While we are thinking about it, what you can do now is implementing some application logic to bypass the Ray core limitations (this is exactly what Ray Data does): instead of submitting all producer and consumer tasks at once, you can submit some producer tasks -> submit some consumer tasks -> producer tasks -> consumer tasks -> repeat...

That's true but the current problem for ray data is even we use ray data that submit the task in this way and optimized by streaming (The producer tasks and consumer tasks may in the queue at the same time), when ray core choose the task to dispatching, it will still try to submit the producer tasks as mostly it will have smaller scheduling class in the flat_hash_map (although it's unordered map) and that will lead to the increase of the memory peak. I think what we need is to make both modifications on ray data and ray core so that the improvement of the backpressure on ray data works on ray core.

My motivation to implementation in this way is the memory is unpredictable so compared with starvation, it's my acceptable that we keep the memory safe. Another way is we implement a exactly a same method similar to ray data that we choose the op based on object memory store produced.

Apr 17 '24 02:04 Bye-legumes

@jjyao I think another way is to loop the tasks in the queue based on the rate. Here I use P1,P2 for the Producer tasks and C1, C2 for the Consumer tasks. If the task in the queue is P1, P2,P3,P4,P5,P6 and C1,C2, we should loop in the way P1, P2,P3,C1, P4,P5,P6, C2 where we should loop each scheduling based on the ratio? But I worried that after dispatching of P1., there will new task P7 put into the queue so the rate is unchanged for the next dispatching. Or we just random choose the scheduling class to loop based on the rate of the task, i.e. the scheduling class with more task will have higher probability to be selected to loop first. But all this is better than choose one scheduling class and loop all the tasks inside it.

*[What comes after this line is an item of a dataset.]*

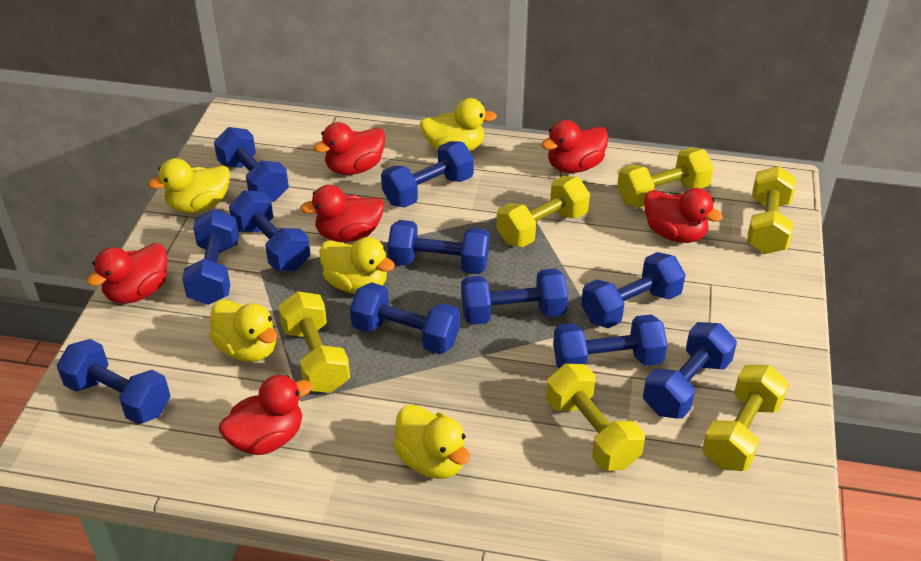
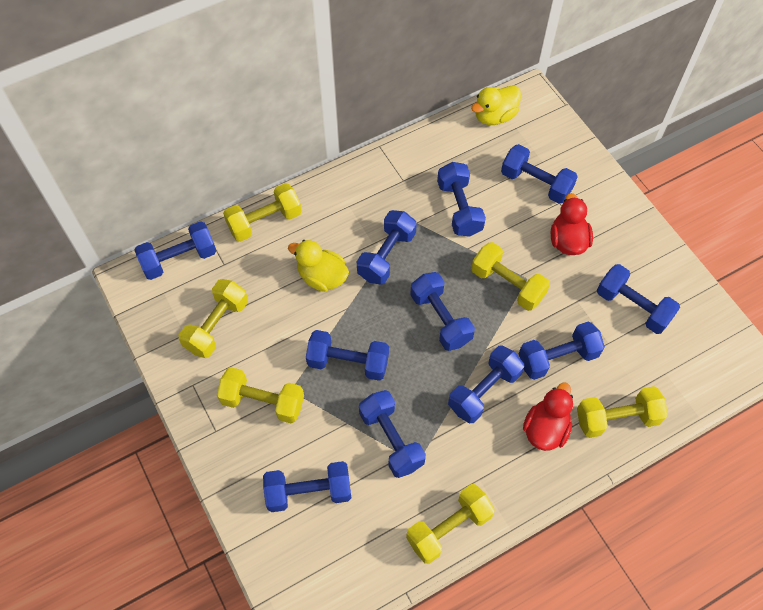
red duck: 6 -> 2
yellow duck: 5 -> 2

Apr 17 '24 02:04 Bye-legumes

Another direction is that we can implement priorities for tasks and actors so that applications can set higher priority for consumer than producer.

Apr 17 '24 04:04 jjyao

Another direction is that we can implement priorities for tasks and actors so that applications can set higher priority for consumer than producer.

If we implemented in this way, we should add a new tag in the @remote to specify it's a consumer task that should be dispatched with priority, right? That args can also be use for map_batches task.

Apr 22 '24 07:04 Bye-legumes

cc @stephanie-wang

Apr 29 '24 23:04 jjyao

Hmm this actually looks like it may be a regression. Last I remembered, Ray's LocalTaskManager should have a fairness policy based on each task's scheduling class. So if there are both generate and consume tasks queued at a raylet, the raylet will try to equalize the number of running tasks from each class.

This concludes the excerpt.